Wraparound sunglasses are helpful in relieving glare. Some patients find lubricating eye ointment helpful at bedtime. Room air should be moistened by a bedside humidifier to decrease dry eye symptoms. Environments with air conditioning, hot air heating and windy days will be particularly troublesome.
A few patients will develop double vision. While awaiting either spontaneous improvement or surgical correction, some patients do well with prism lenses in their spectacles. Temporary, less expensive plastic press-on prisms are available which are applied to glasses and changed as needed.
Prednisone, a steroid medication, may be taken orally to provide temporary relief from pain, swelling, and redness. However, once discontinued, the symptoms frequently recur. Side effects of the medication may limit the length of time it may be used.
Vision loss due to pressure on the optic nerve, the most severe form of the disease, is rare, affecting less than 5% of patients with Grave’s disease. Treatment with prednisone, radiotherapy and surgery either alone or in combination may be required to restore vision.

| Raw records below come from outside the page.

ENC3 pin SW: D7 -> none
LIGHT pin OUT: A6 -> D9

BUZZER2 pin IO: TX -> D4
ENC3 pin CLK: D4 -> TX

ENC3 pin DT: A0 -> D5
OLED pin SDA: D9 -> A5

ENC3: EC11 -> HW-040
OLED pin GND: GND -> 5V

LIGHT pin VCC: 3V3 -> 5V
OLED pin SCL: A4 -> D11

Overall it should be remembered that gradual improvement is the rule with Graves’ eye disease.
Surgical Management
The retracted and puffy eyelids that have not improved with either medical management or time can alter a person’s appearance and self-esteem and increase the risk of drying of the cornea. Corrective eyelid surgery consists of adjustable loosening of the eyelid retractor muscles and release of scar tissue to bring the eyelids into a more normal position. At the same time, excessive fatty tissue and skin folding can be trimmed to improve appearance. This surgery is performed as an outpatient and is well accepted by most patients.
Some patients’ main eye problem is double vision (diplopia) which is a result of asymmetric scarring and inflammation of the eye movement muscles. When this problem has not resolved either spontaneously or with prisms in the spectacles, corrective surgery is required. This surgery consists of detaching and repositioning the eye movement muscles on the eyeball to improve ocular alignment and minimize the double vision.

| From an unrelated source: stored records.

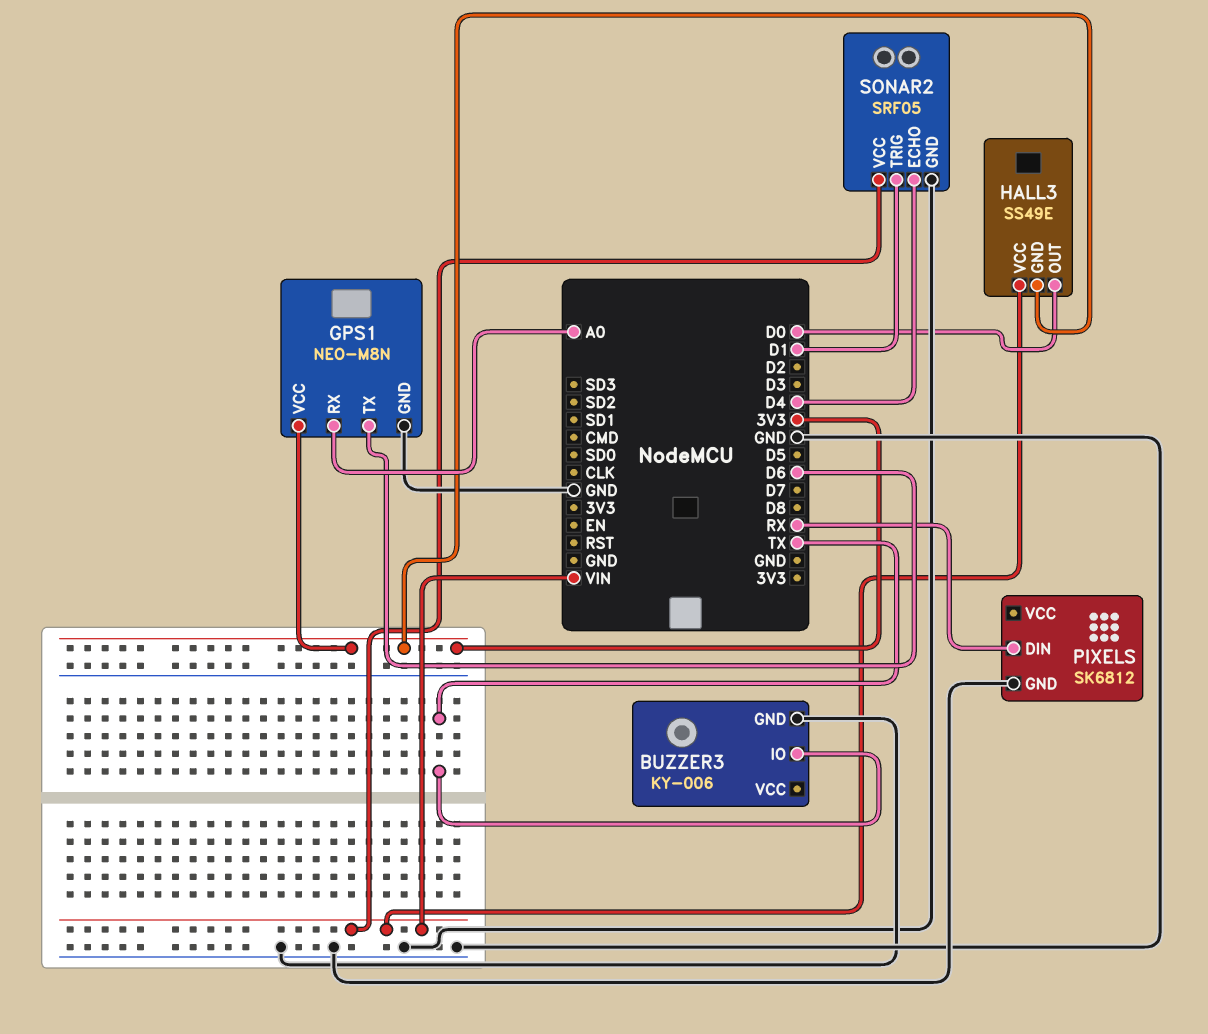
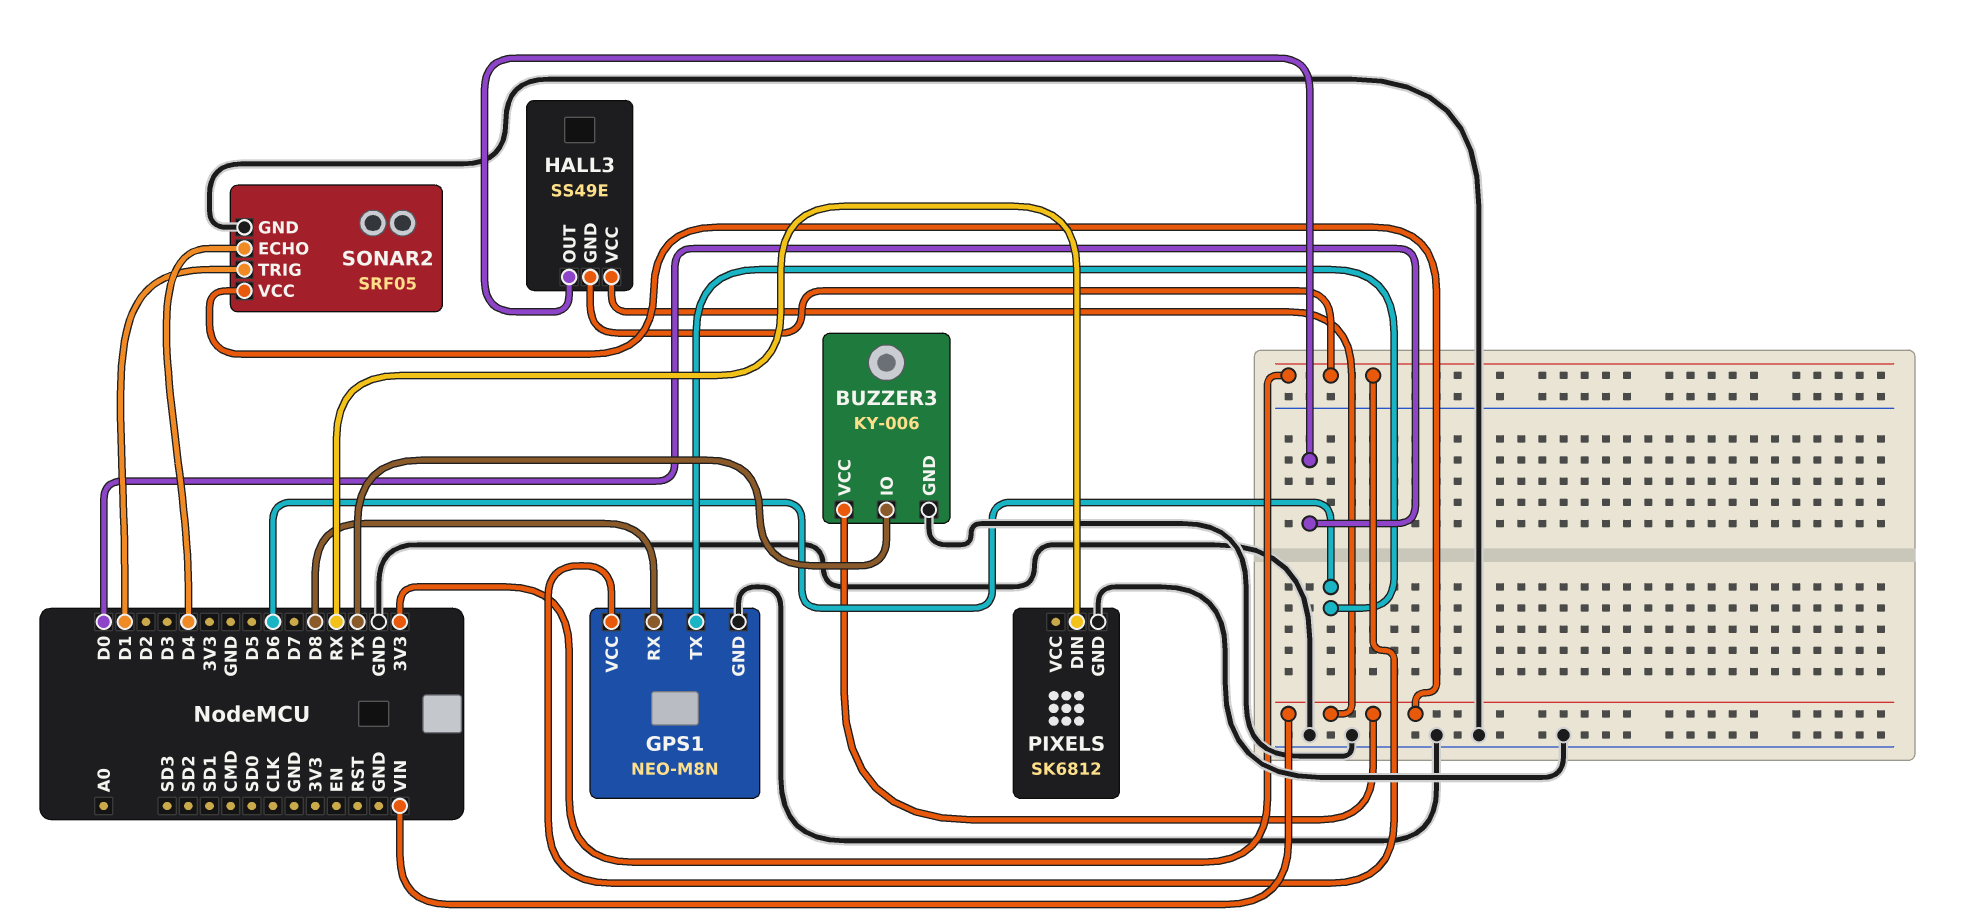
BUZZER3 pin VCC: none -> VIN
GPS1 pin RX: A0 -> D8

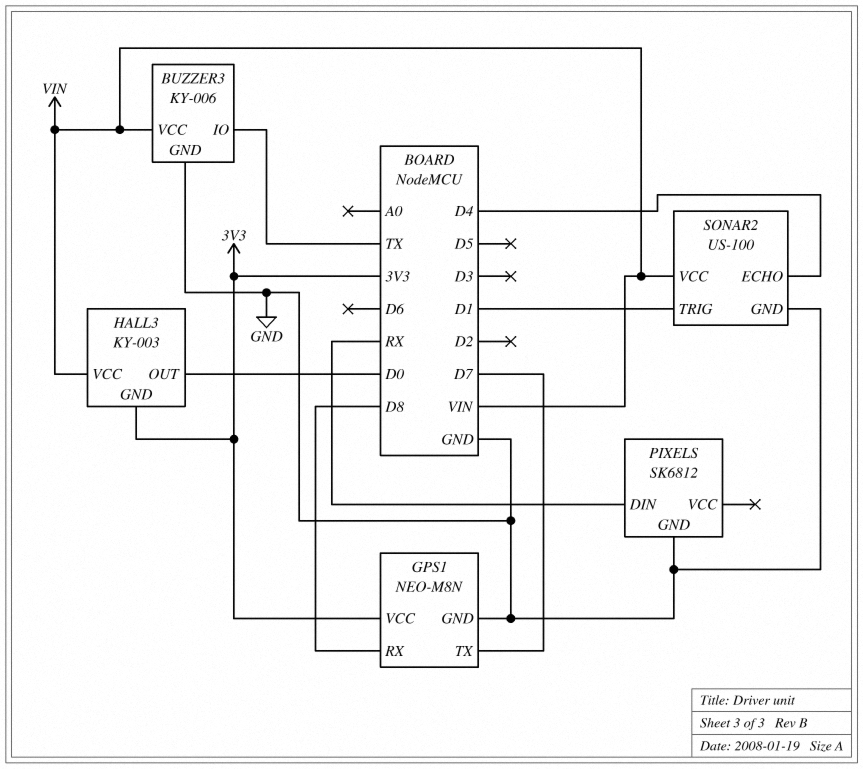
GPS1 pin TX: D6 -> D7
HALL3: SS49E -> KY-003
SONAR2: SRF05 -> US-100

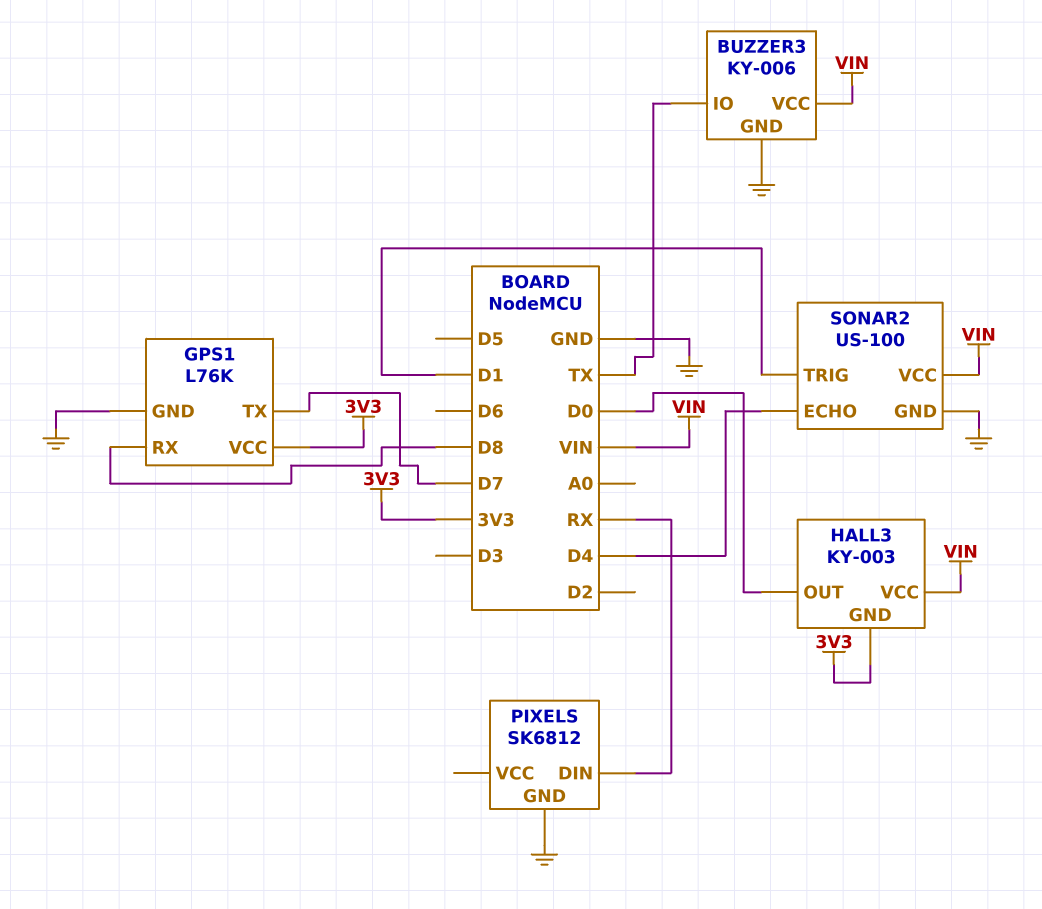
GPS1: NEO-M8N -> L76K

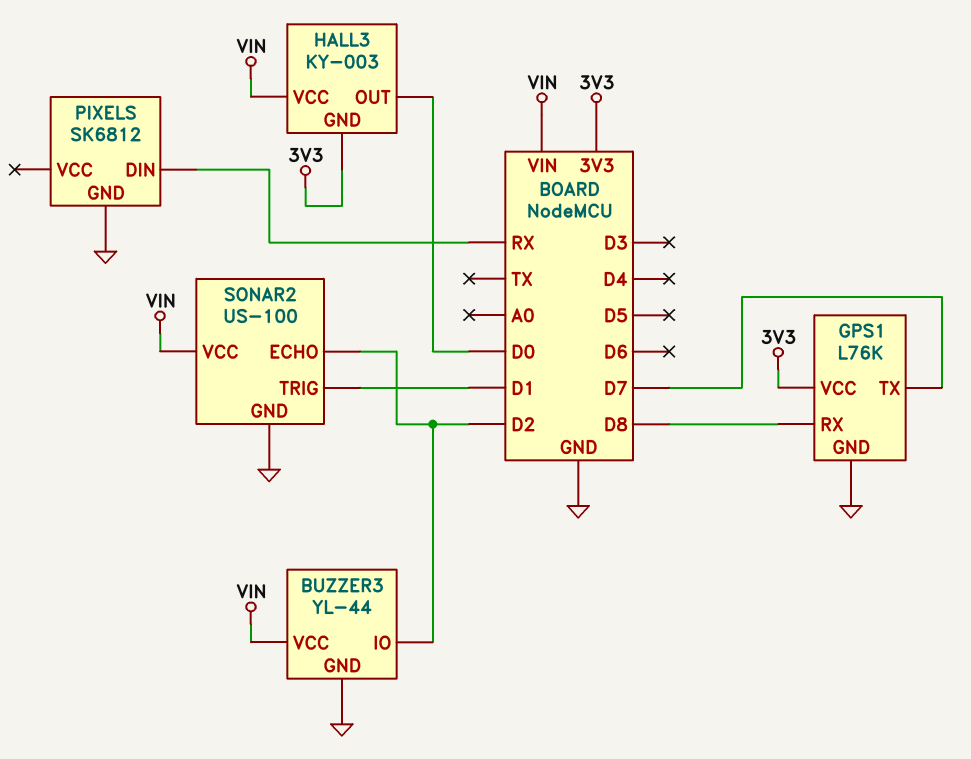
BUZZER3: KY-006 -> YL-44
BUZZER3 pin IO: TX -> D2
SONAR2 pin ECHO: D4 -> D2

The buildup of inflammation and scarring behind the eye may sometimes cause significant forward protrusion of the eye, which increases the disfigurement and ocular exposure. In 5% of Graves disease patients, the swelling in the orbit may actually contribute to progressive visual loss due to pressure on the optic nerve.

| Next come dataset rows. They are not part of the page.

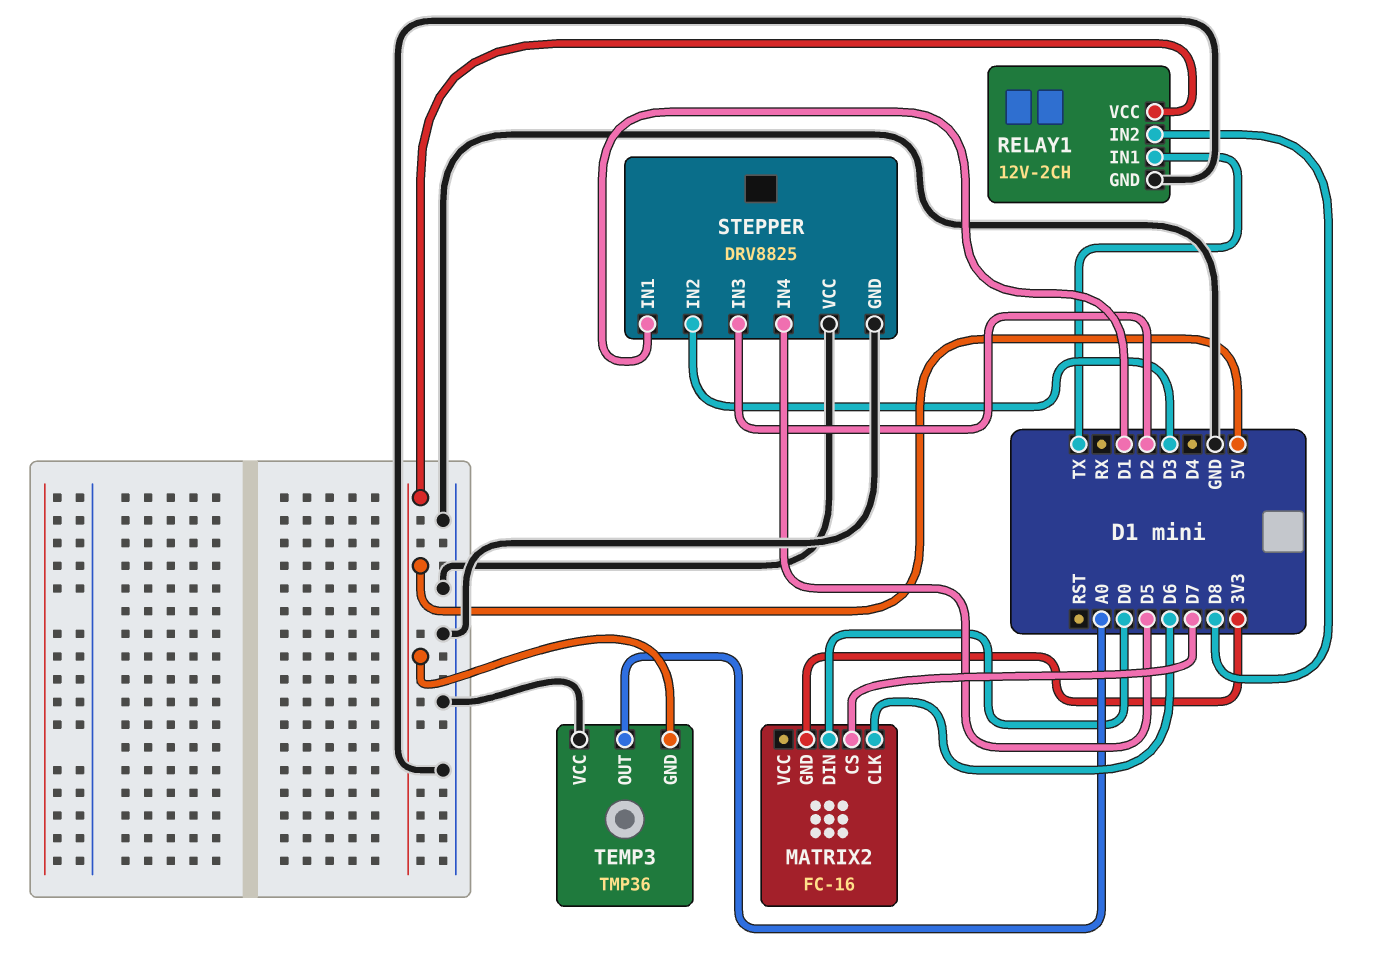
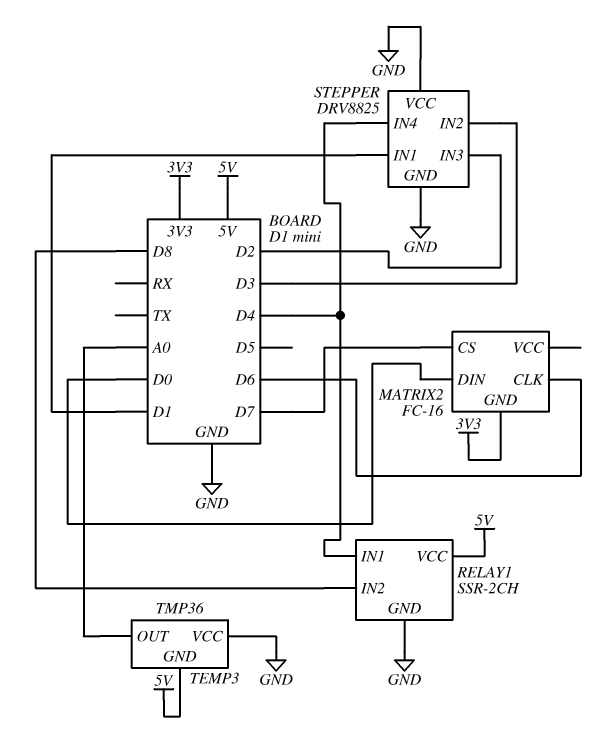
RELAY1: 12V-2CH -> SSR-2CH
RELAY1 pin IN1: TX -> D4
STEPPER pin IN4: D5 -> D4

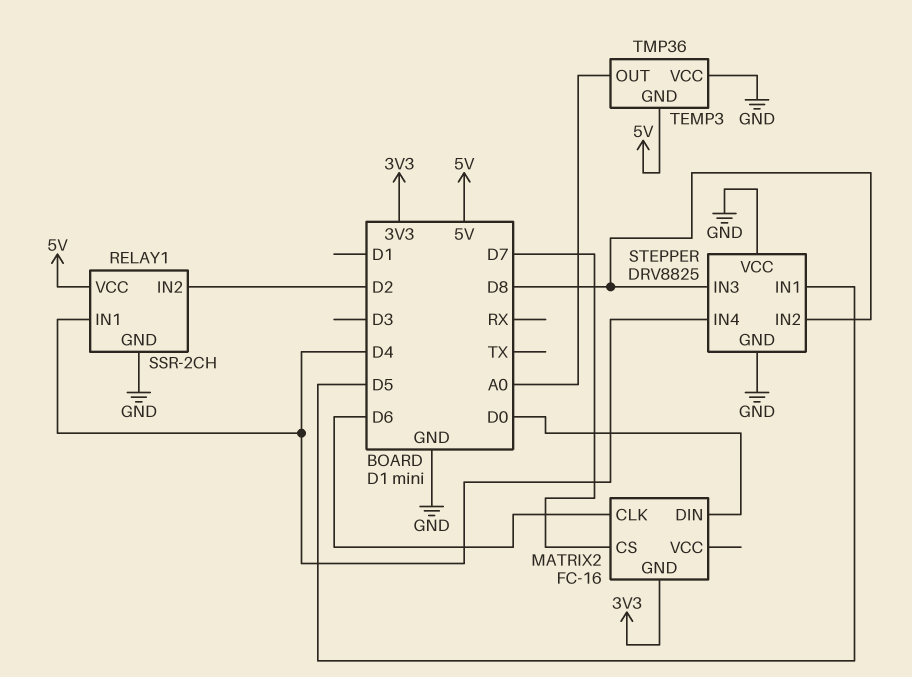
RELAY1 pin IN2: D8 -> D2
STEPPER pin IN1: D1 -> D5
STEPPER pin IN2: D3 -> D8
STEPPER pin IN3: D2 -> D8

The orbital decompression procedure enlarges the eye socket to accommodate the extra tissue that is deposited behind the eye and allows this tissue to expand into the neighboring sinus cavities so that the eye will settle back to a more normal position.
Orbital decompression is indicated in patients with significant protrusion of the eyes, visual loss, or severe exposure of the corneas. Sometimes careful resection of the fat behind the eyeball is performed in conjunction with or in place of the bone decompression.
The surgery is usually performed under a general anesthesia and usually an overnight stay in the hospital is required. There is usually a significant improvement in the first week, which continues slowly over the next several months in 90% of the patients. The main risks of this procedure are double vision, numbness of the cheek and lip, and possible visual loss. Graves’ disease patients should be followed by an ophthalmologist experienced with the above conditions and treatments.